McArdle refuses to say Qld will see power price drop
QUEENSLAND Energy Minister Mark McArdle has refused to guarantee prices will go down after announcing one of the biggest shake-ups in the electricity industry over the weekend.
Speaking on ABC radio this morning, Mr McArdle dodged direct questions on pricing, maintaining that the changes would give consumers a greater choice to find lower prices themselves.
The de-regulation of the power industry by the Peter Beattie government has seen massive price hikes for consumers, despite promises at the time that extra competition would lead to better deals.
Mr McArdle put out a statement on Monday saying removal of the electricity price regulation in south-east Queensland by 1 July 2015 and the introduction of price monitoring were further reforms to the electricity sector designed to improve competition and reduce pressures on prices.

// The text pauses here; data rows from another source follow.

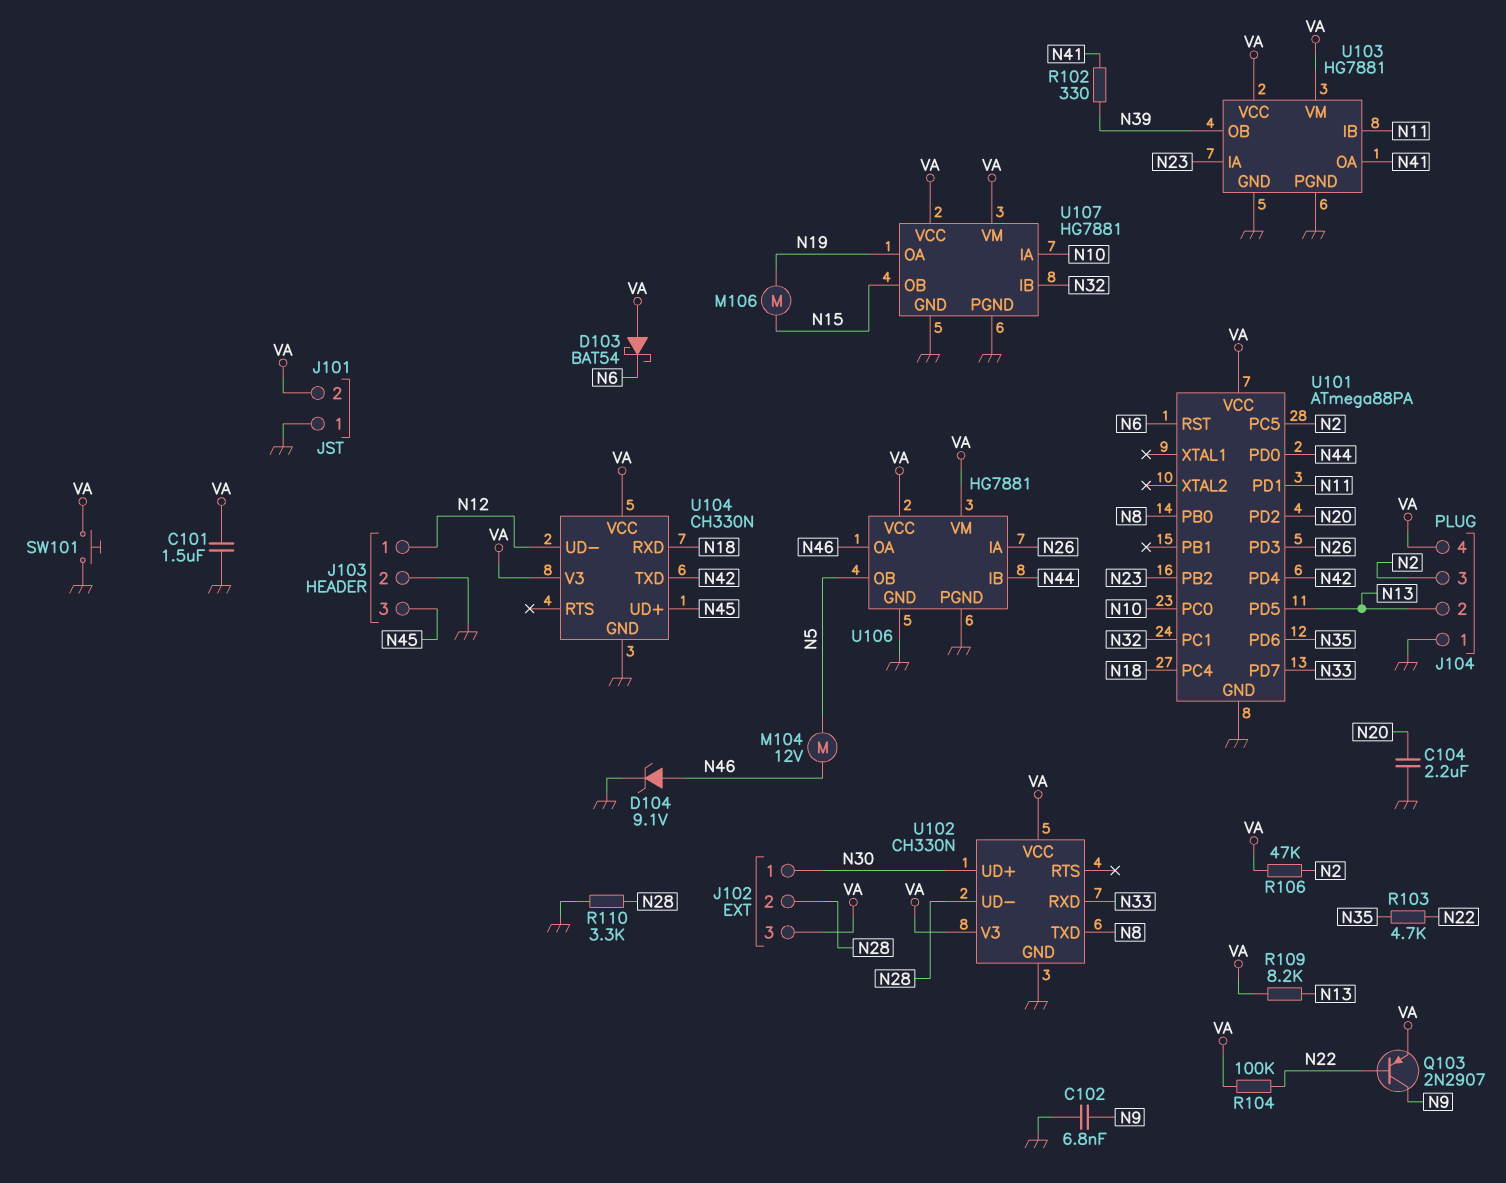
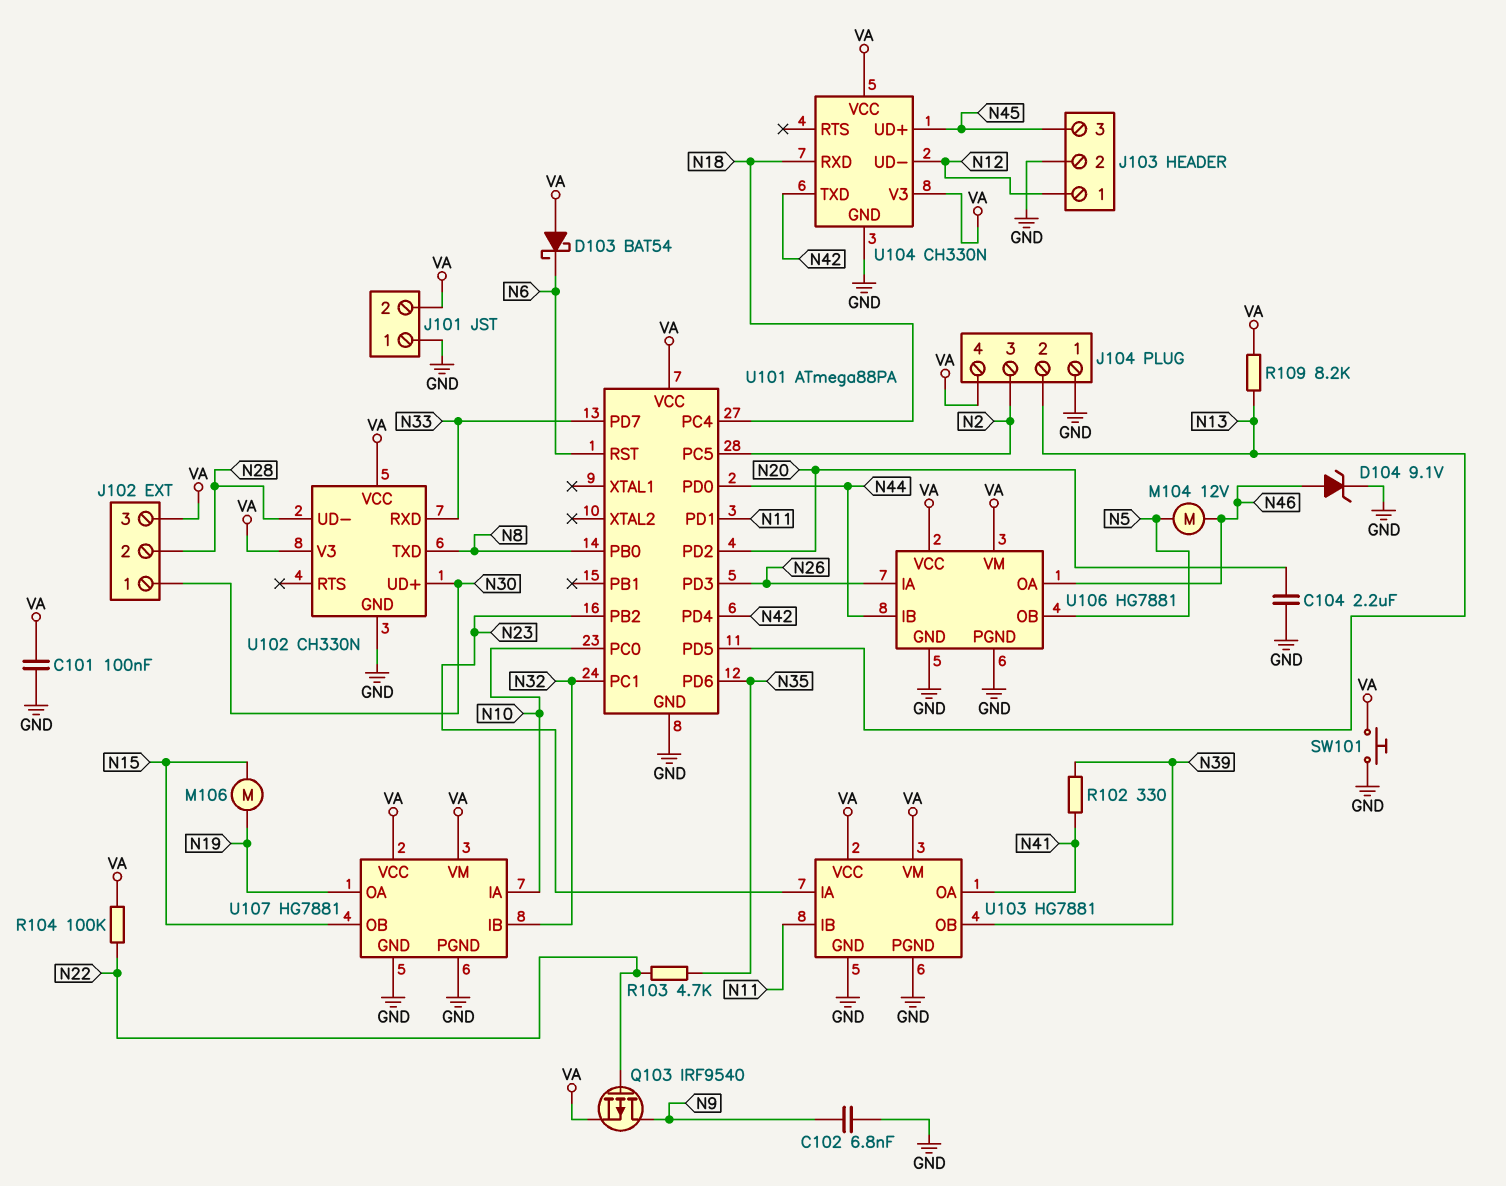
C101: 1.5uF (GND, VA) -> 100nF (GND, VA)
Q103: PNP 2N2907 (B N22, C N9, E VA) -> PMOS IRF9540 (G N22, D N9, S VA)
R106: 47k (N2, VA) -> none
R110: 3.3k (GND, N28) -> none

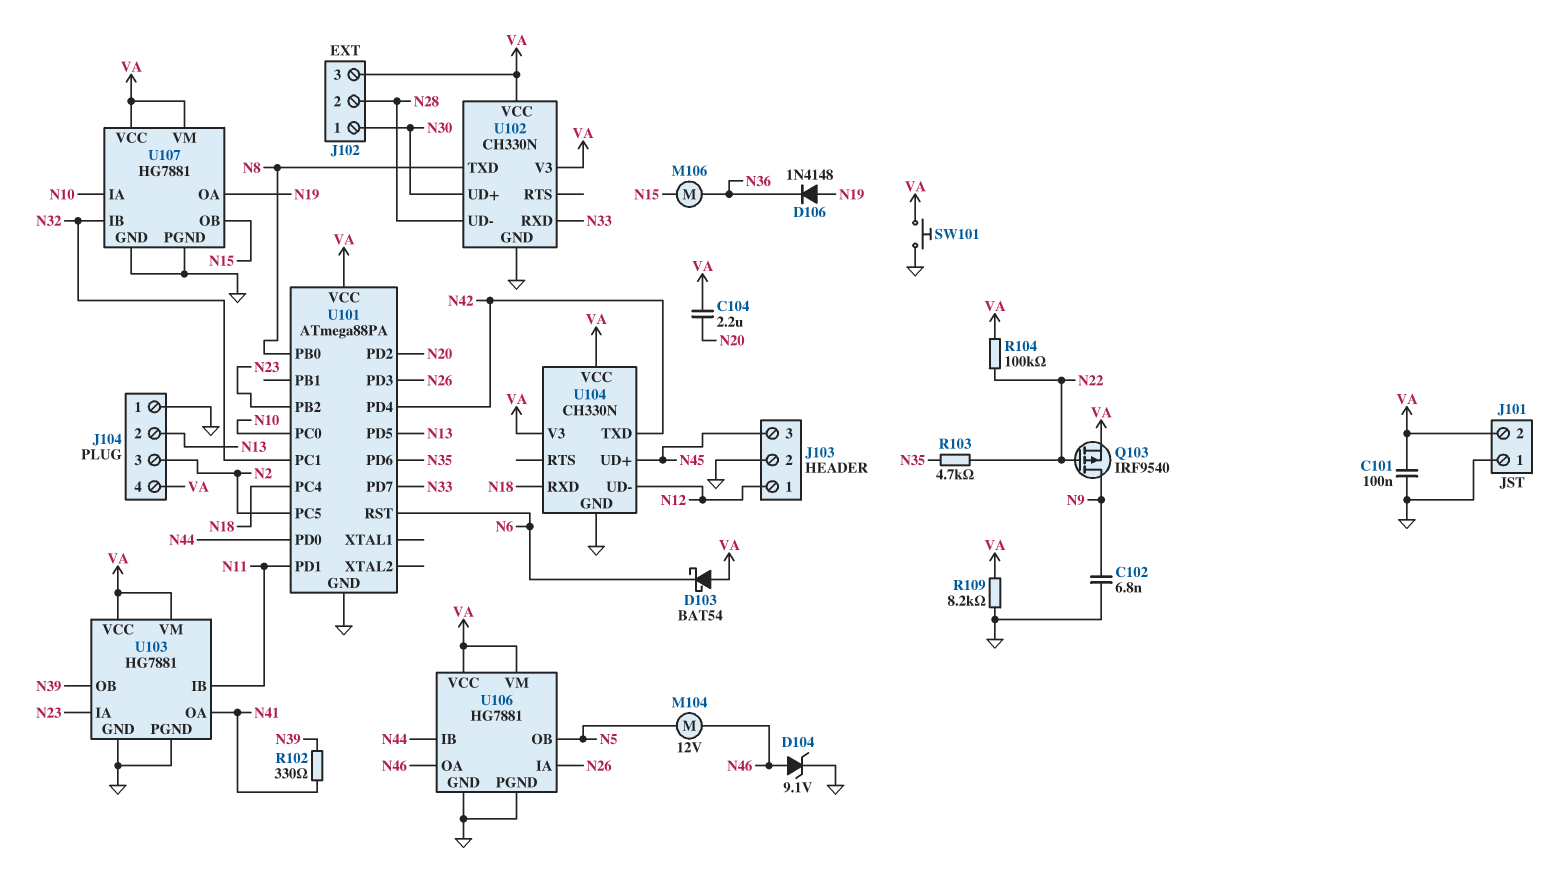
C104: 2.2uF (GND, N20) -> 2.2uF (N20, VA)
D106: none -> diode 1N4148 (A N19, K N36)
M106: motor (N15, N19) -> motor (N15, N36)
R109: 8.2k (N13, VA) -> 8.2k (GND, VA)

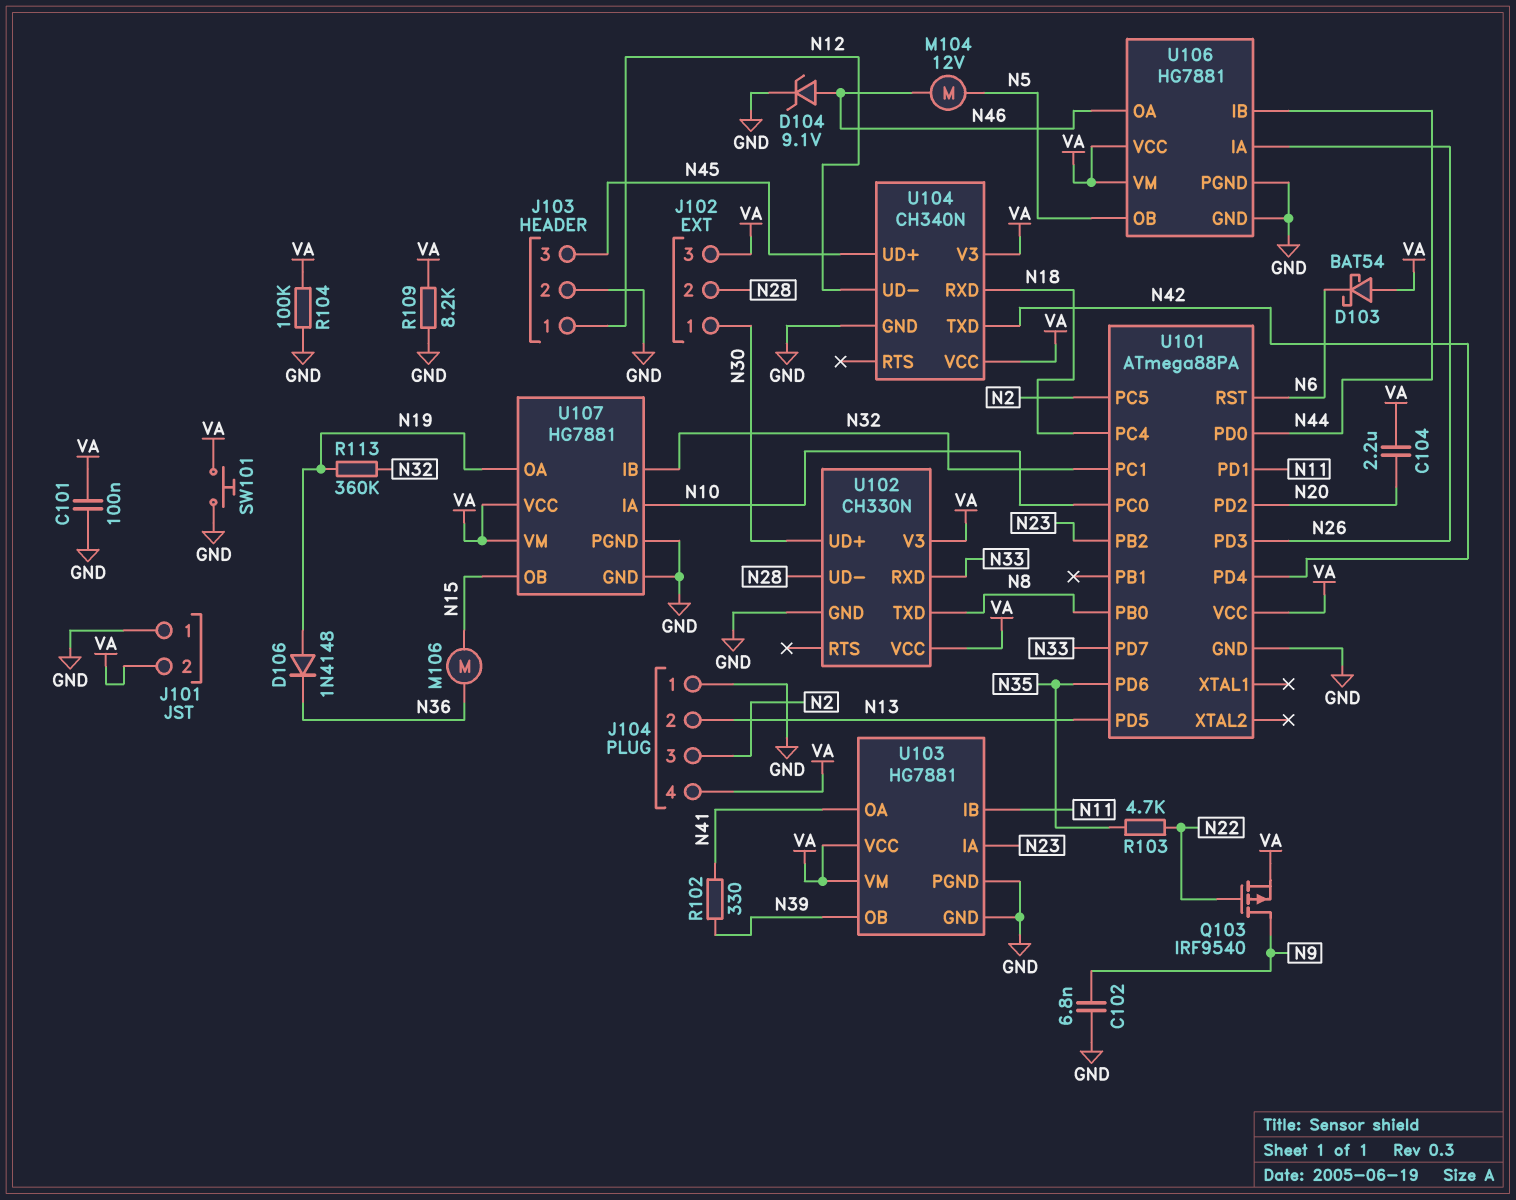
R104: 100k (N22, VA) -> 100k (GND, VA)
R113: none -> 360k (N19, N32)
U104: CH330N -> CH340N

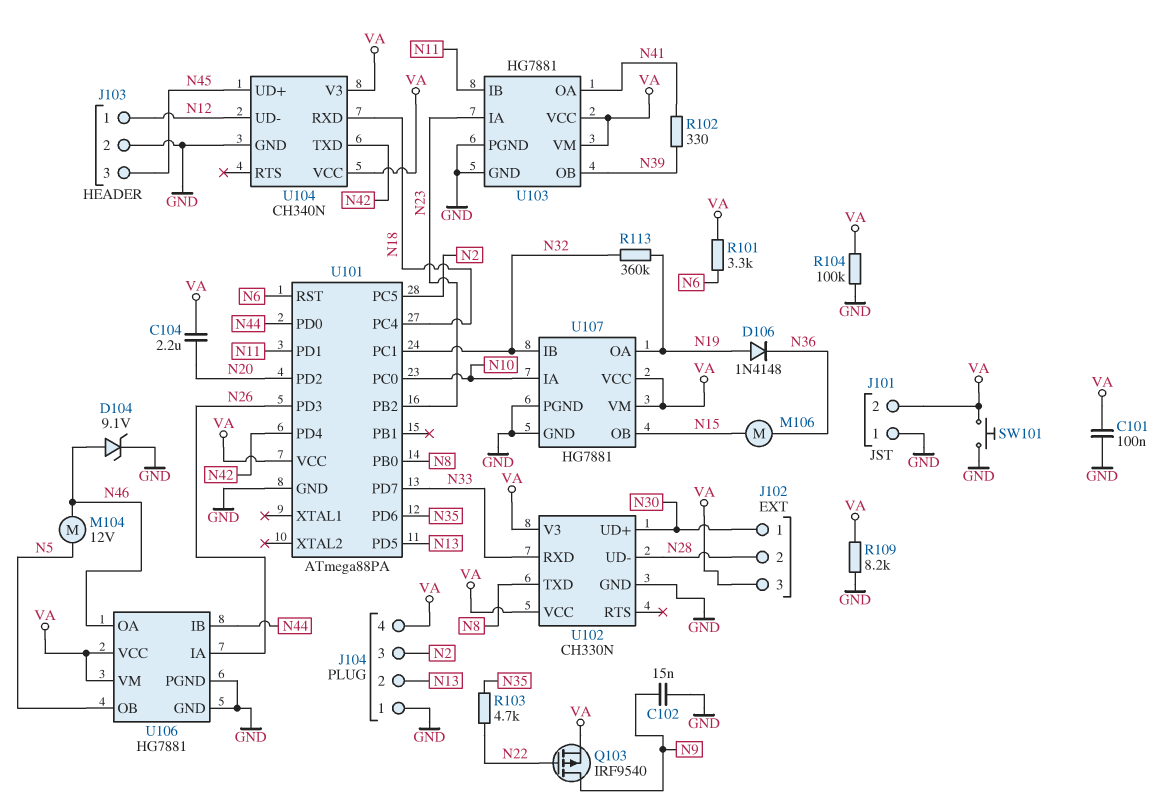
C102: 6.8nF (GND, N9) -> 15nF (GND, N9)
D103: schottky BAT54 (A VA, K N6) -> none
R101: none -> 3.3k (N6, VA)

He said the reforms, subject to satisfactory consumer protection and engagement, should increase competition with better outcomes for customers in terms of choice, efficiency and customer service.
Mr McArdle said the final details for introduction of price monitoring will be part of the Government's 30 year strategy.
Once the pre-conditions are met the Government's role will shift to monitoring prices set by retailers.
"The current role of the Queensland Competition Authority (QCA) in setting prices will be retained for the Ergon area while the Government finalises a strategy for introducing competition into regional Queensland," Mr McArdle said.
"Customers in the Ergon area benefit from more than $600million in price support through the Uniform Tariff Policy and further work is required before full retail competition can be introduced to regional Queensland."
The QCA would be asked to oversight price monitoring and examine price packages put together by retailers.
"This system is currently used in Victoria and South Australia and allows consumers to compare prices and shop around," Mr McArdle said.
"This model encourages electricity retailers to offer the best price because they are aware that customers can compare prices and change if they can find a better offer.
"Price regulation has not kept prices down. Removing it will drive more competition and more offers for customers."
Mr McArdle said price monitoring combined with other electricity sector reforms being undertaken by the Government should start to make a difference on electricity prices.
"While there is no overnight solution to deliver benefits to customers, improving competition by removing regulation that does not work is an important issue within the government's control."